With more and more companies moving to the cloud (eg. AWS) , there is a possibility that access to the Repository/Workschema database (Oracle or PostgreSQL) and the data sources may not be directly available from the client machines. The purpose of this article is to the provide guidance on deploying and using ETL Validator for such environments. 


What is SSH Tunneling? 

Tunneling is a technique that can be used to create a SSH connection between your PC and a server and make it appear as if the remote database you’re accessing through the tunnel is locally running from your machine. SSH connection (and the tunnel) can be created from command line in linux environments. For windows, a free tool called Putty can be used. For the purpose of this article, we will use Putty. 


ETL Validator Deployment

Assuming that all the data sources (or databases) are located in the Cloud and you are planning for a central repository and server for ETL Validator, the best deployment configuration would be : 

ETL Validator Server : Deploy on the Cloud linux or windows server 

Repository / Workschema database (Oracle or PostgreSQL) : Deploy on the cloud 

ETL Validator Client : Installed locally but connects to the ETL Validator repository/workschema and server using SSH tunnel


ETL Validator Client only connects to the ETL Validator Server and Repository/Workschema. All other connections to the data sources (source and target databases) is done using the ETL Validator Server. So there is no need for creating SSH tunnels for the source and target databases. 


Prerequisites

  • Setup ETL Validator Server on a cloud linux or windows server
  • Setup an Oracle or PostgreSQL database as repository/workschema for the cloud. If you already have an Oracle database, create a couple of schemas as outlined in the article here
  • A linux server to connect to using SSH that has access to the data sources, repository/workschema and the ETL Validator Server



Create a new SSH Session using Putty

Open PuTTY and fill out the "Host Name" box with your linux server name or IP address and the SSH port to connect to it. Don’t forget to give a name to the session and save it. Select Connection->SSH and provide the "Private key file for authentication" if you have a private key file :




Setup Port Forwarding

Select the Connection->SSH->Tunnels option and enter the following information: 

  • Source Port : The port used on the local system to simulate the remote port. In the example below, port number 1525 on the local windows machine is used to simulate the oracle database port of 1521. 
  • Destination : The remote database server name and port number.

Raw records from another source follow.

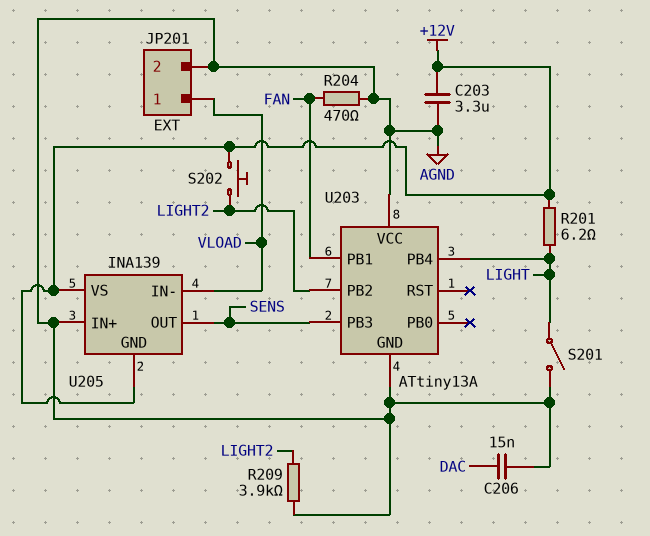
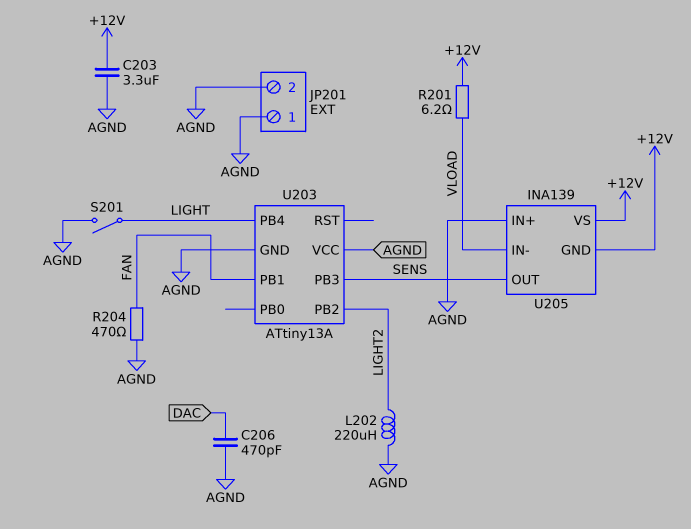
C206: 15nF (AGND, DAC) -> 470pF (AGND, DAC)
JP201 pin 1: VLOAD -> AGND
L202: none -> 220uH (AGND, LIGHT2)
R201: 6.2 (+12V, LIGHT) -> 6.2 (+12V, VLOAD)
R209: 3.9k (AGND, LIGHT2) -> none
S202: button (+12V, LIGHT2) -> none

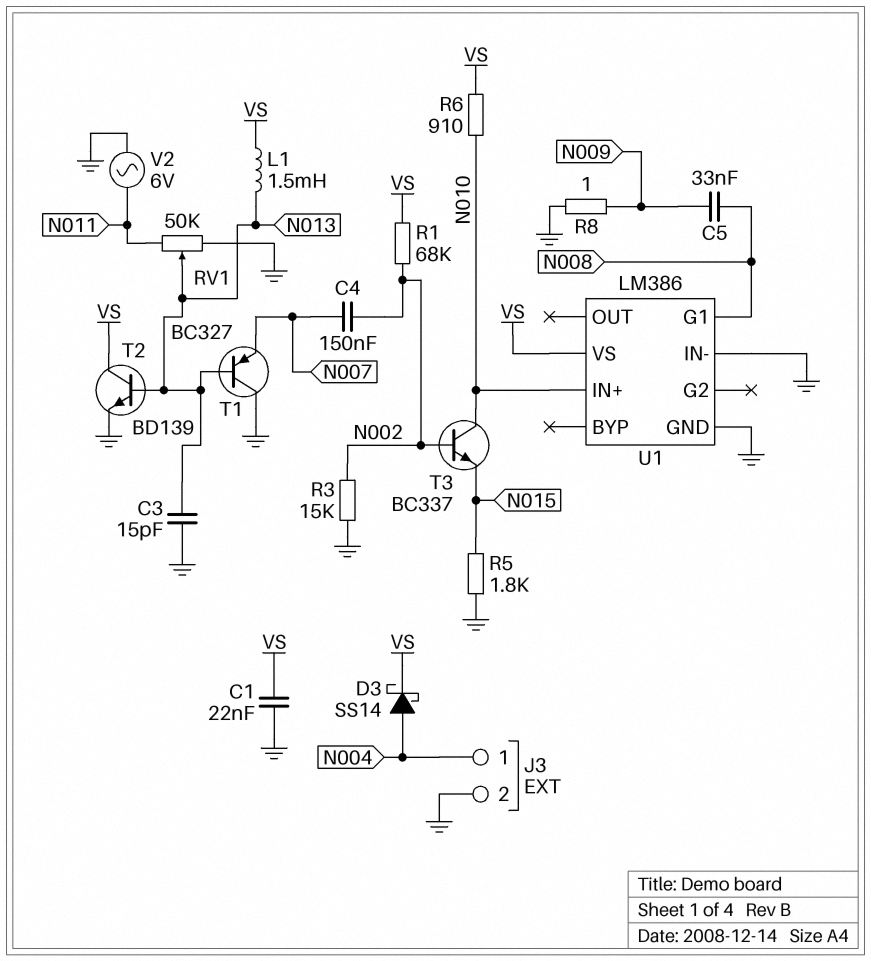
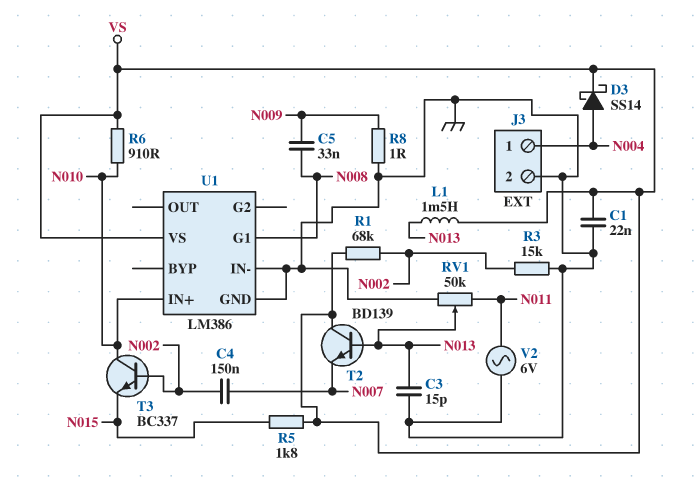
R5: 1.8k (GND, N015) -> 1.8k (N015, VS)
T1: PNP BC327 (B N013, C GND, E N007) -> none
T2: NPN BD139 (B N013, C VS, E GND) -> NPN BD139 (B N013, C VS, E N007)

Click on 'Add' button to save the port information. Here is how the screen will look like once you had clicked the Add button:


Open the Connection

Save the connection and click Open to connect to the remote linux server using SSH. When prompted enter the username/password. Upon successful login, the SSH connection has been created. 


Setup SSH connection for ETL Validator Server

Follow the same steps to create and SSH connection (and tunnel) for ETL Validator Server. In a multi-user environment, make sure that the same source port number is used while setting up the PuTTY connection by all users for the ETL Validator Server. 


Setup ETL Validator Repository/Workschema and ETL Validator Server URLs 

Open ETL Validator Client and click on the '+' sign to add a new repository connection. Use 'localhost' as the host name and the 'source port' as the port number. See sample screenshot below : 


Update the ETL Validator Server URL when prompted to use the 'localhost' as the host name and the SSH source port as the port number. Similarly, update the Workschema connection information to use localhost as the host name and the SSH source port number. 


Users can now connect to the remote repository/workschema using SSH tunneling !!